At the western end of Kyrgyzstan borders Uzbekistan, Osh is second largest city in Kyrgyzstan. Osh was known as early as the 8th century as a center for silk production along the Silk Road. The famous trading route crossed Alay Mountains to reach Kashgar to the east. In modern times, Osh has become also the starting point of the Pamir Highway crossing the Pamir Mountains to end in Khorog, Tajikistan. Osh and other towns in the Fergana Valley have traditionally consisted of a significant number of ethnic Uzbeks. The Soviets engineered current borders, which results in the segregation the Fergana valley between Uzbekistan and Kyrgyzstan. Ethnic Kyrgyz were encouraged to settle in the fertile Fergana Valley, resulting in an even split of Kyrgyz versus Uzbek population. This has resulted in much ethnic tensions; the riot in 1990 and 2010 resulted in murder, rape, arson and massacre between the 2 tribes. Kyrgyz are more Mongol looking, while Uzbeks are more Turkic looking. The Uzbek skull-cab are ubiquitous here, and so are the Kyrgyz kalpak hat.
AT THE BAZAAR : Uzbek granny runs a small spice store in Osh Bazaar, proudly puts up her show of Soviet badges.
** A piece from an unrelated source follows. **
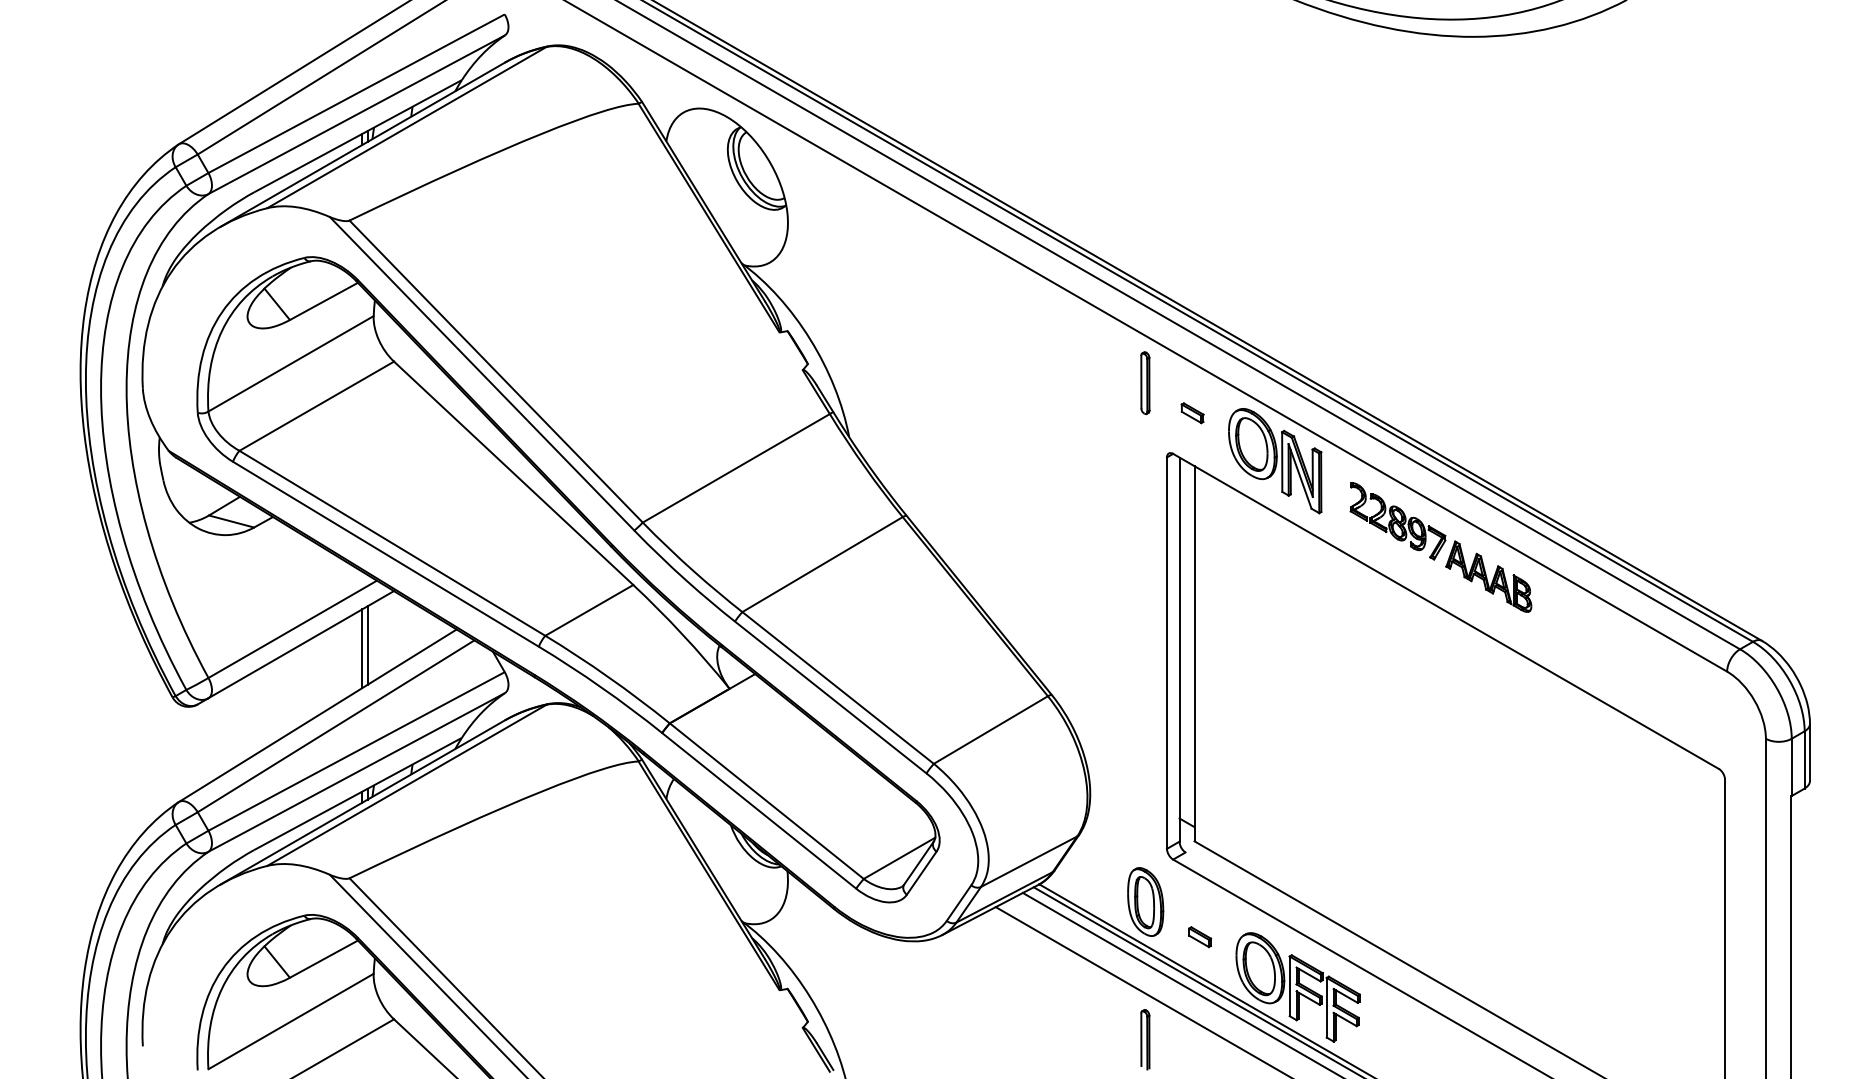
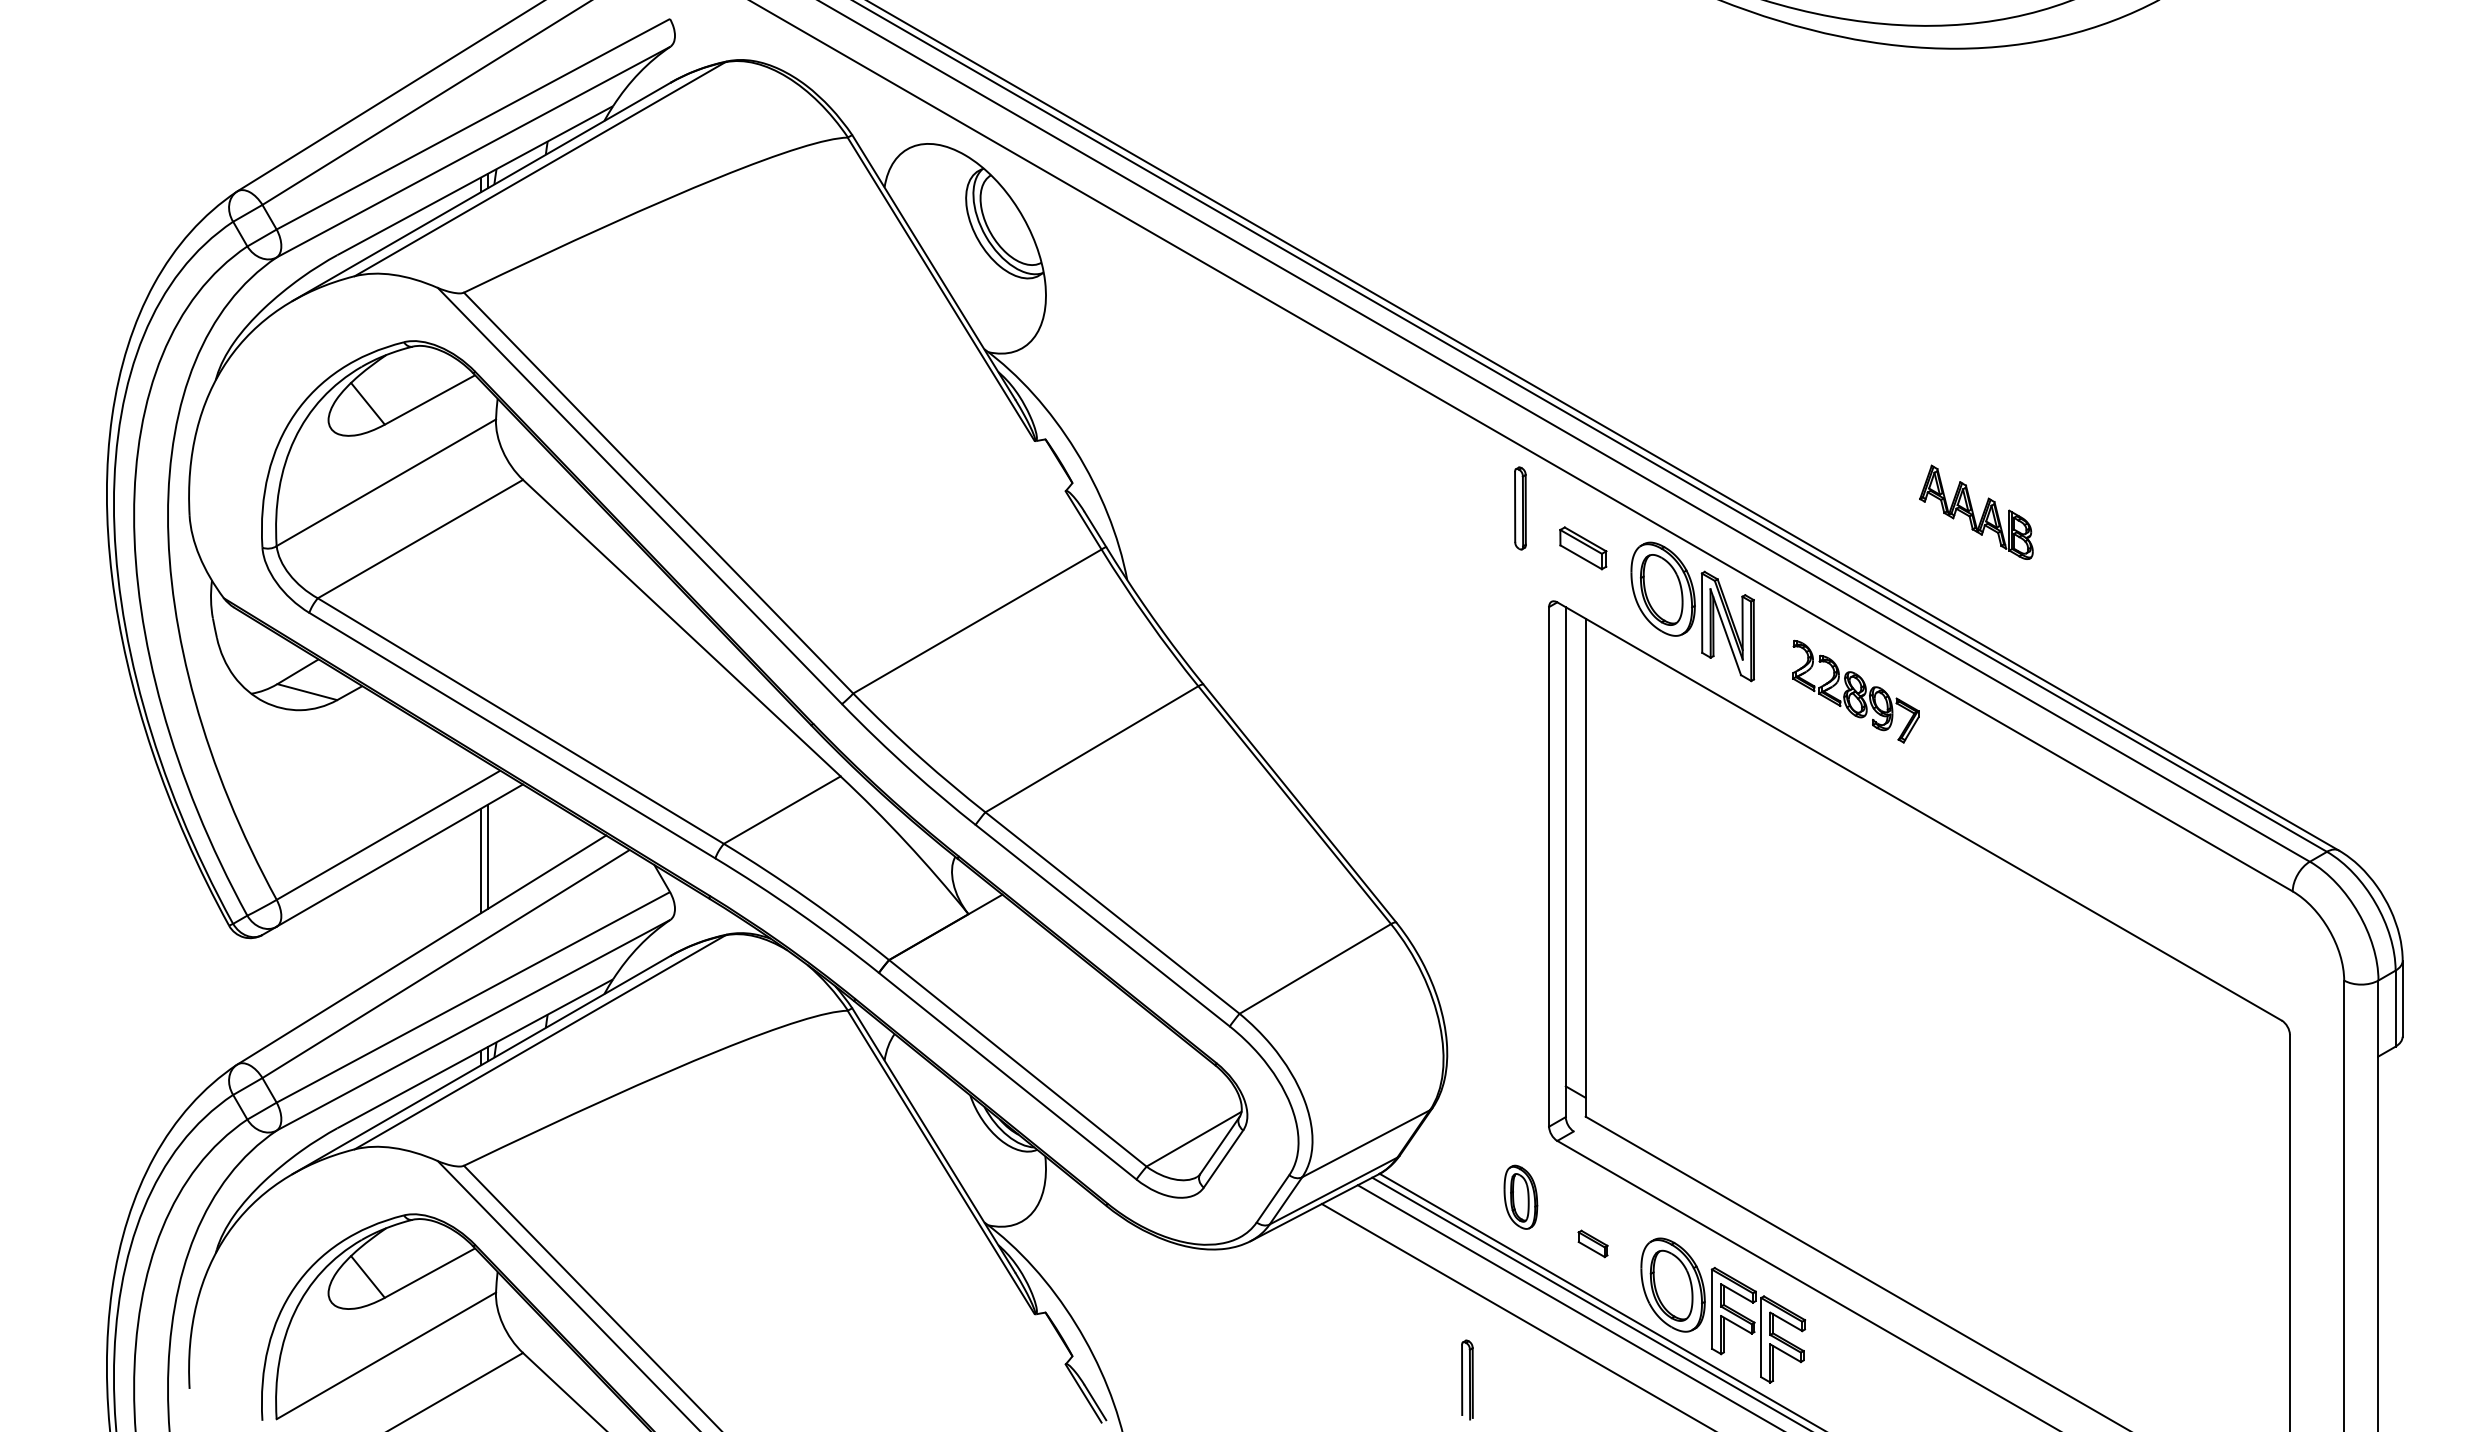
part: (1192, 413) -> (1582, 548), size x1.6
part: (1488, 576) -> (1976, 511), moved
part: (1145, 902) -> (1520, 1197), size x0.7
part: (1145, 1039) -> (1467, 1379), moved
Uzbek boots trader.
ON THE STREETS : I was attracted to this Uzbek man with big glasses. He sells ornaments at a roadside stall. He gladly let me photograph but had initially removed his glasses and will never looked into my lens.
AT THE BUTCHER : Along a crowded stretch of the bazaar, I encountered Jimmy the Butcher (bottom right) and friends. They sell the same things with competition, but they are also the best of friends.
AT THE CHAYKHANA : Osh proximity to China sees the evolution of the Chinese dumpling - Manty. Store helpers gather with curiousity to have a peek of my electronic gadget.
WORLD’S LARGEST WALNUT GROVE are in Kyrgyzstan, where trees occur in extensive, nearly pure walnut forests at 1,000–2,000 m altitude — notably at Arslanbob in Jalal-Abad Province. Arriving in the town of Arslanbop 1-month before the main harvesting season, I was hoping to see scenes of Walnut harvesting. There were a few families who had just started harvesting in the forest, and I was surprised to see heavy barricades on the different factions of the forest being to different families. The harvesting process was surprising simple; shaking the walnut tree and picking up dropped ones, collect fresh walnut, peel off the flesh and dry the walnuts. The most eventful of the journey to Arslanbob was a visit to the Uri Islamov Scholl Number 34 - middle school. Students and teachers welcomed me with great hospitality, and invited me to sit in to a class for which I gave a photography presentation!